Así que estuvo allí desde el principio.
La cuestión es esta: era cierto que a veces sí pensaba en mi padre biológico, especialmente, por algún motivo, en los últimos tiempos. Y me sentía como un traidor. En ese momento, le había mentido a papá. Supongo que fue una mentira a medias. Llamémosla, mejor, una media verdad. Si algo era una mentira a medias, era una mentira y punto.
Mima y Sam
A Mima le caía muy bien Sam, y a Sam le caía muy bien Mima.
Cuando éramos pequeños, en ocasiones Mima se quedaba el fin de semana para cuidarnos si papá tenía alguna exposición fuera de la ciudad. Era fantástica con Sam. Me encantaba observarlas.
Estaba hablando por teléfono con Mima. Mis llamadas la hacían sentir bien. A mí también me hacían sentir bien. ¿De qué hablábamos? De cualquier cosa. No importaba. Me preguntó por Sam.
—Le gustan los zapatos —comenté.
—Es una chica —respondió Mima—. Algunas chicas son así, pero es buena chica.
—Sí —dije—, pero le gustan los chicos malos, Mima.
—Bueno, tu Abu era un chico malo cuando era joven.
—¿Y te casaste con él de todos modos?
—Sí, era guapo. Yo sabía que era un buen hombre, aunque muchos no lo creyeran. Yo sabía lo que había visto en él. Terminó sentando la cabeza.
Los recuerdos que yo tenía de mi abuelo no incluían la expresión «sentar la cabeza».
—Es que a veces Sam me preocupa —dije.
—Si te preocupa tanto, ¿por qué no eres tú su novio?
—No tenemos ese tipo de relación, Mima. Es mi mejor amiga.
—¿Acaso tu mejor amigo no debería ser un chico?
—En realidad, Mima —dije—, no creo que importe que tu mejor amigo sea un chico o una chica, mientras tengas un mejor amigo. Y, de todos modos, las chicas son más amables que los chicos.
No sé por qué, habría jurado que Mima estaba sonriendo.
La carta
Sábado. Me encantan los sábados.
Papá entró en la cocina y se sirvió una taza de café. No miró el periódico, lo cual resultaba extraño. Papá es un animal de costumbres. Tiene sus rituales diarios: el café y el periódico de la mañana. No leía periódicos online, era de la vieja escuela. Llevaba unas Converse de caña alta. Llevaba unos Levi’s 501 o pantalones caqui con dobladillo y pliegues. Y corbatas estrechas. Siempre. De la vieja escuela. Los domingos leía el New York Times; aquella era, definitivamente, una de sus costumbres. Pero hoy papá ni siquiera había hojeado el periódico. Acariciaba a Maggie, pero no parecía estar en la habitación. Tenía una expresión muy seria en el rostro. Seria, pero no en el mal sentido.

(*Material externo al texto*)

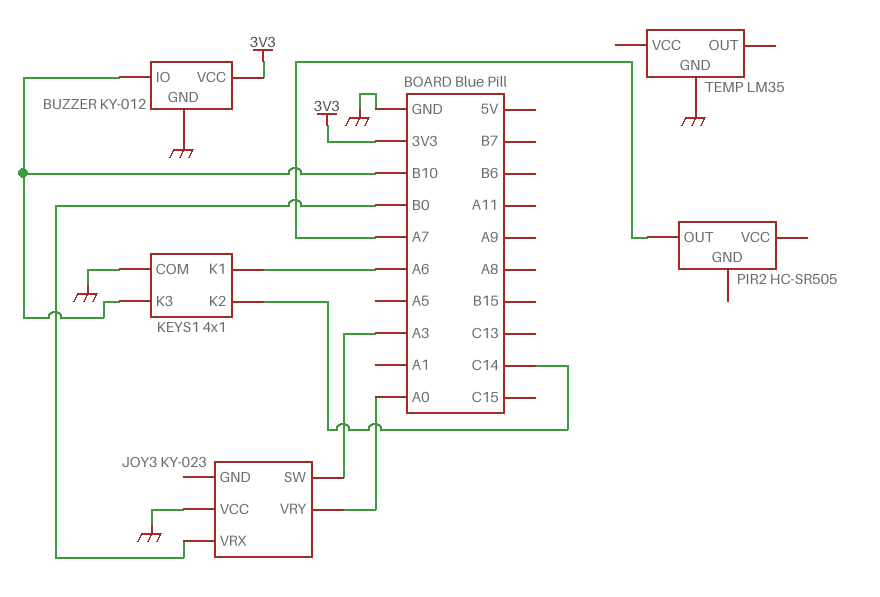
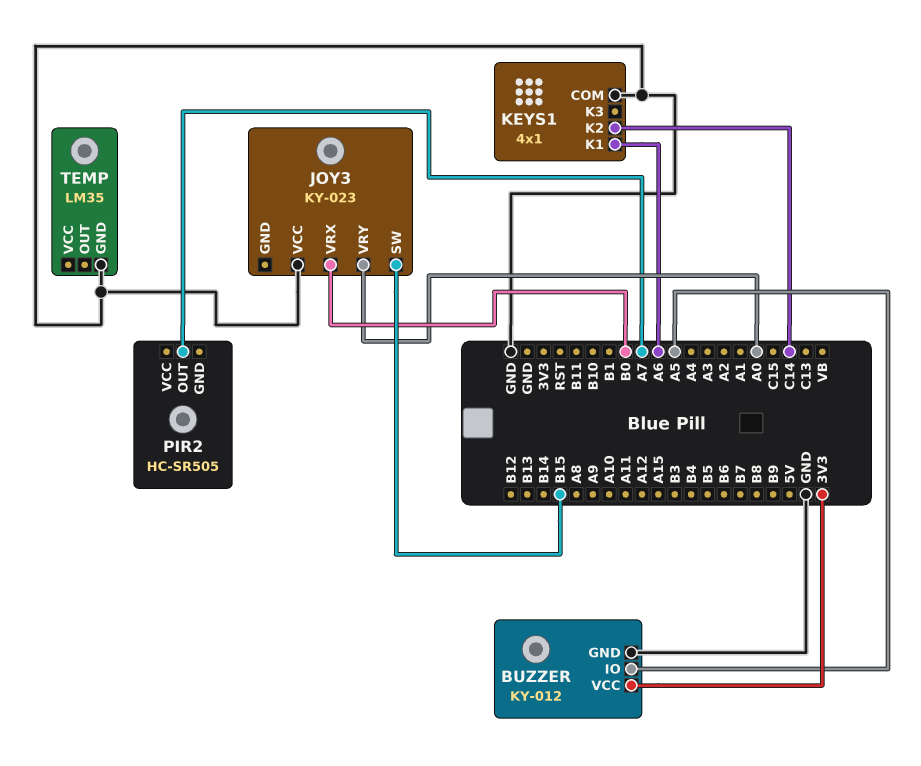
BUZZER pin IO: B10 -> A5
JOY3 pin SW: A3 -> B15
KEYS1 pin K3: B10 -> none

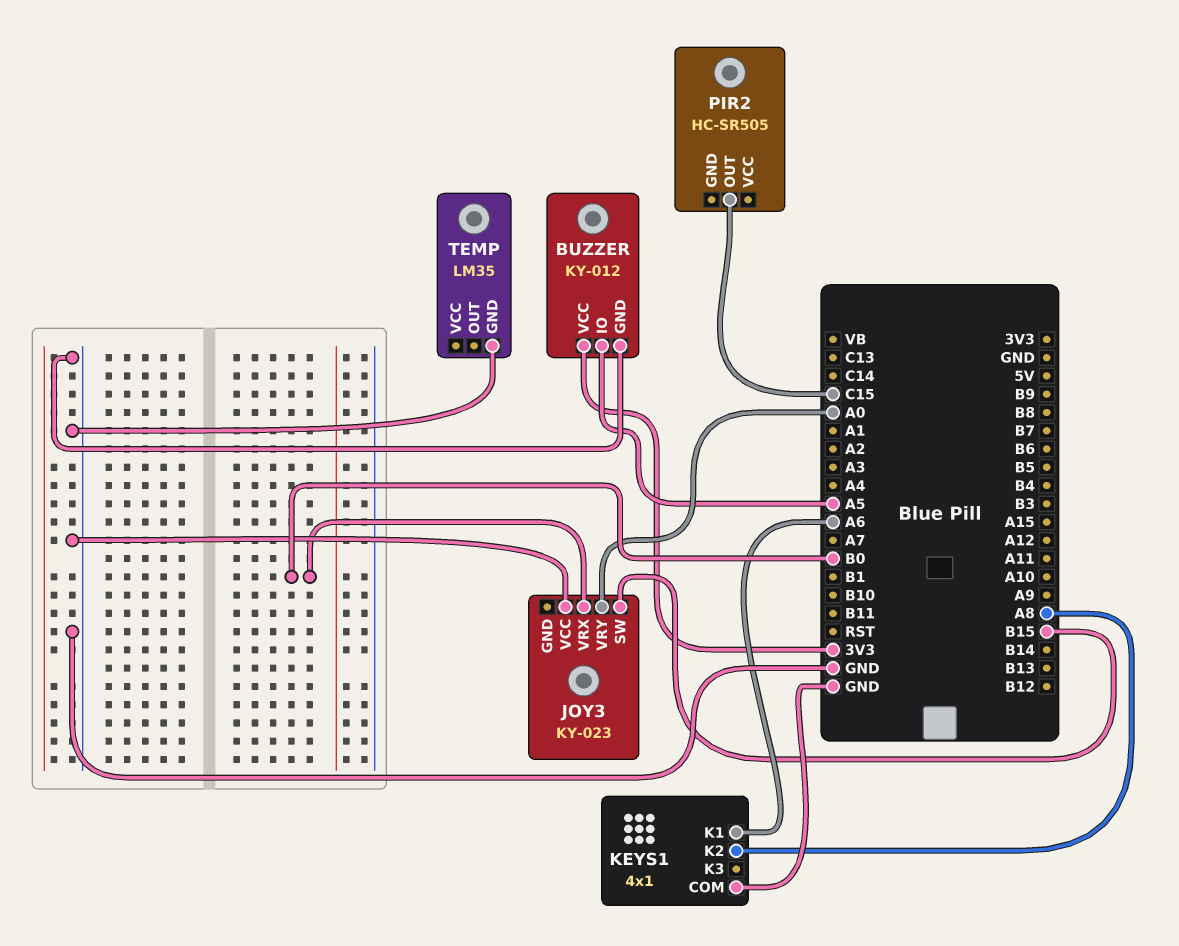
KEYS1 pin K2: C14 -> A8
PIR2 pin OUT: A7 -> C15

Finalmente, hizo un gesto con la cabeza. Yo sabía que había mantenido una conversación consigo mismo y que había zanjado algún tipo de cuestión. Se levantó de la mesa, abandonando su café. Maggie lo siguió. Unos minutos después, papá apareció de nuevo en la habitación con la perra. Llevaba un sobre en la mano.
—Toma —dijo—. Creo que es hora de darte esto.
Cogí el sobre. Tenía mi nombre escrito en la parte delantera, con letra cuidada y pulcra. No era la letra de papá. Papá hacía garabatos. Miré mi nombre.
—¿Qué es esto?
—Es una carta de tu madre.
—¿Una carta de mi madre?
—Te la escribió justo antes de morir. Dijo que quería que te la entregara cuando me pareciera el momento oportuno. —Tenía aquella expresión que indicaba «creo que me fumaré un cigarrillo». A veces fumaba. No mucho. Guardaba los cigarrillos en la nevera para que no se pusieran rancios—. Creo que este es el momento oportuno.
Me quedé mirando la letra de mi madre. No dije nada.
Papá sacó los cigarrillos de la nevera, cogió uno y encendió el mechero.
—Fumemos un cigarrillo —dijo.
Aquello no significaba en absoluto que fuera a dejarme fumar. Solo era una invitación para que me sentara en las escaleras traseras con él.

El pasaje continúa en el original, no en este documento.